CirKor Trading Center: Introduction to tokenization

Practical use cases

The benefits of asset tokenization include easy transferability, automated processing, and the fixed archiving of transactions that are no longer bound by cash or tangible assets. This process changes how various assets, from copyrights to real estate, are acquired and transferred, democratizing ownership. Asset tokenization provides reliable support for the transfer of assets and ensures their legality.

 

To illustrate how tokenization works, let's assume you are selling a VIP luxury suite ticket for the FIFA World Cup final worth $50,000. Due to rampant fraud, tickets for high-end events are difficult to trade. You need to carefully check to ensure that the seller provides you with a legitimate ticket at the time of settlement and legal transfer.

 

You can also represent the ticket's value with tokens, for example, 1 FWC (FIFA World Cup ticket) = 5 BSV. By combining smart contracts with tokenization protocols, such transactions can become simpler and more efficient compared to trading through third-party brokers, which can slow down the process.

 

Estate planning is another practical application of tokenization. Tokenizing an estate allows you to more easily distribute your assets to family and friends while ensuring the process follows your wishes.

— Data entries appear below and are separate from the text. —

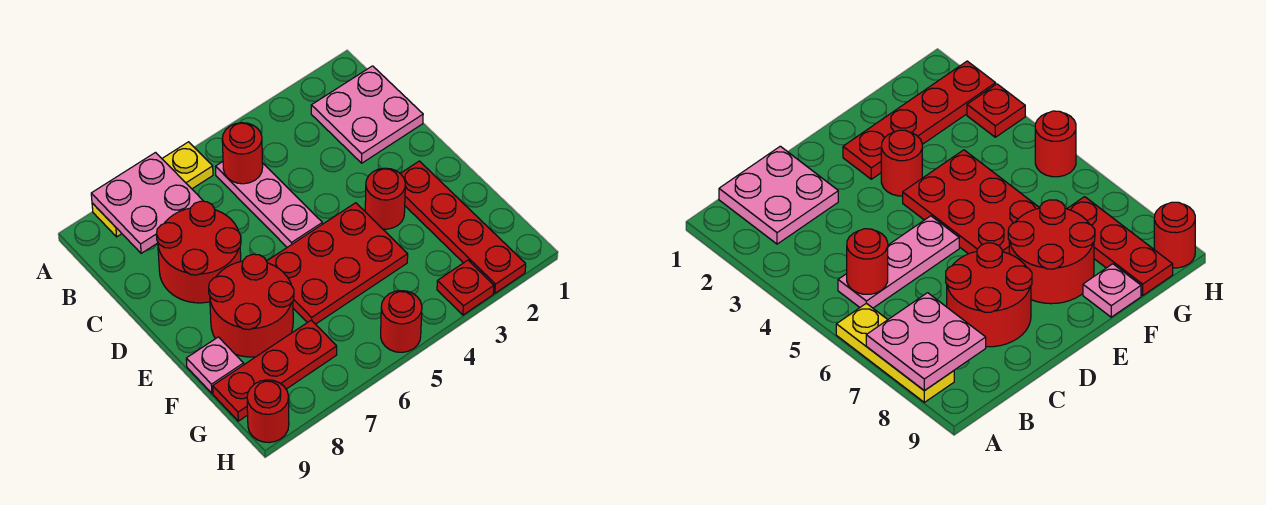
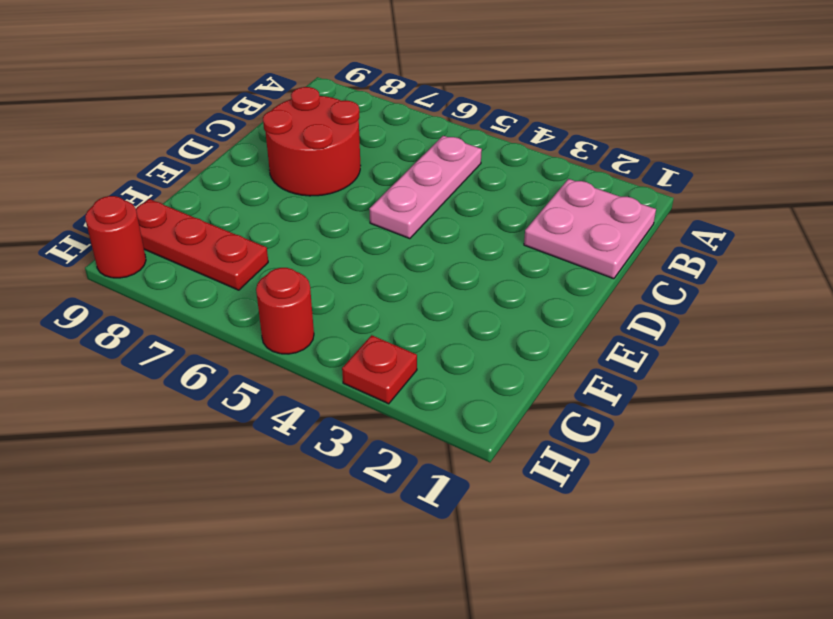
none -> yellow plate A6:A8 level 1
none -> red plate E2:H2 level 1
none -> red round brick E3 level 1

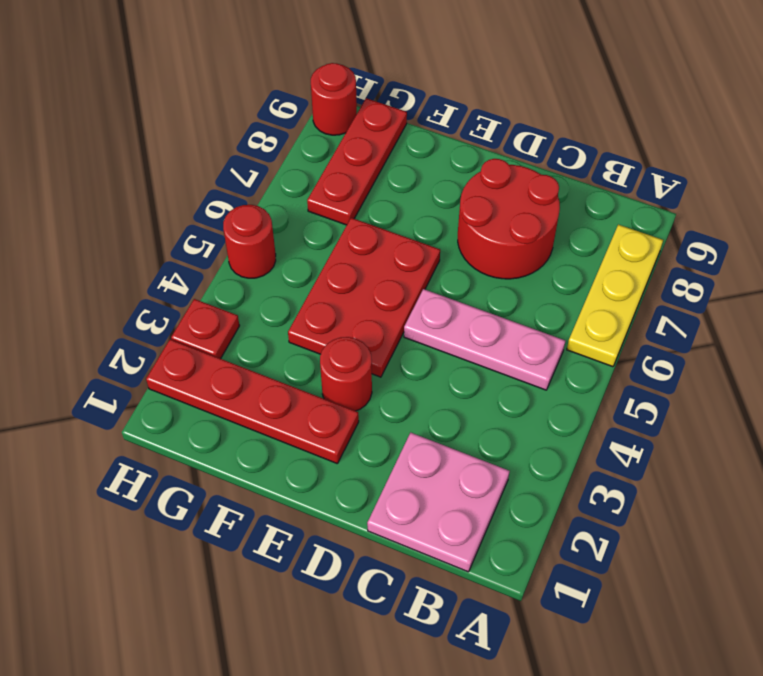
none -> red round brick E7:F8 level 1
none -> pink plate F9 level 1
none -> pink plate A7:B8 level 2

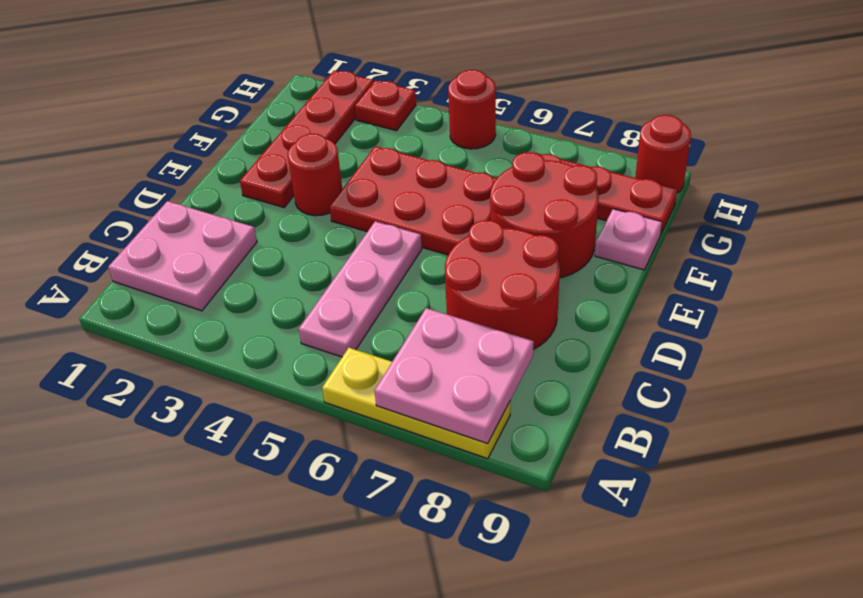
none -> red round brick B5 level 2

Tokens can incorporate certain business logic within smart contracts, triggering automatic events and speeding up settlement times. They can also embed compliance processes into the token, including relevant KYC/AML checks for all participants with digital identities.

 

Introduction to tokenization

The most important goal of any token system is to find practical and beneficial use cases. With this aim, tokenization can become the global standard for data exchange.

 

Key features of token protocols:

Support for multiple asset types: Common stocks (SHC), loyalty points, coupons, currencies, tickets, and memberships (more asset types to be announced).

Cross-asset atomic swaps: Allowing seamless exchanges between different assets.

On-chain messaging: Used to orchestrate multi-signature, threshold signatures, token transactions, and transfers.

Smart contract-supported identity oracles: Ensuring issuers comply with KYC, AML, and CTF laws while protecting user privacy even in secondary market transactions.

 

Tokens follow four simple steps to ensure the legality of the token issuance and meet the issuer's requirements. These assets always belong to the user, who can choose any method to sell or use them to raise funds. Users can create a custom smart contract and select their own terms and protocols.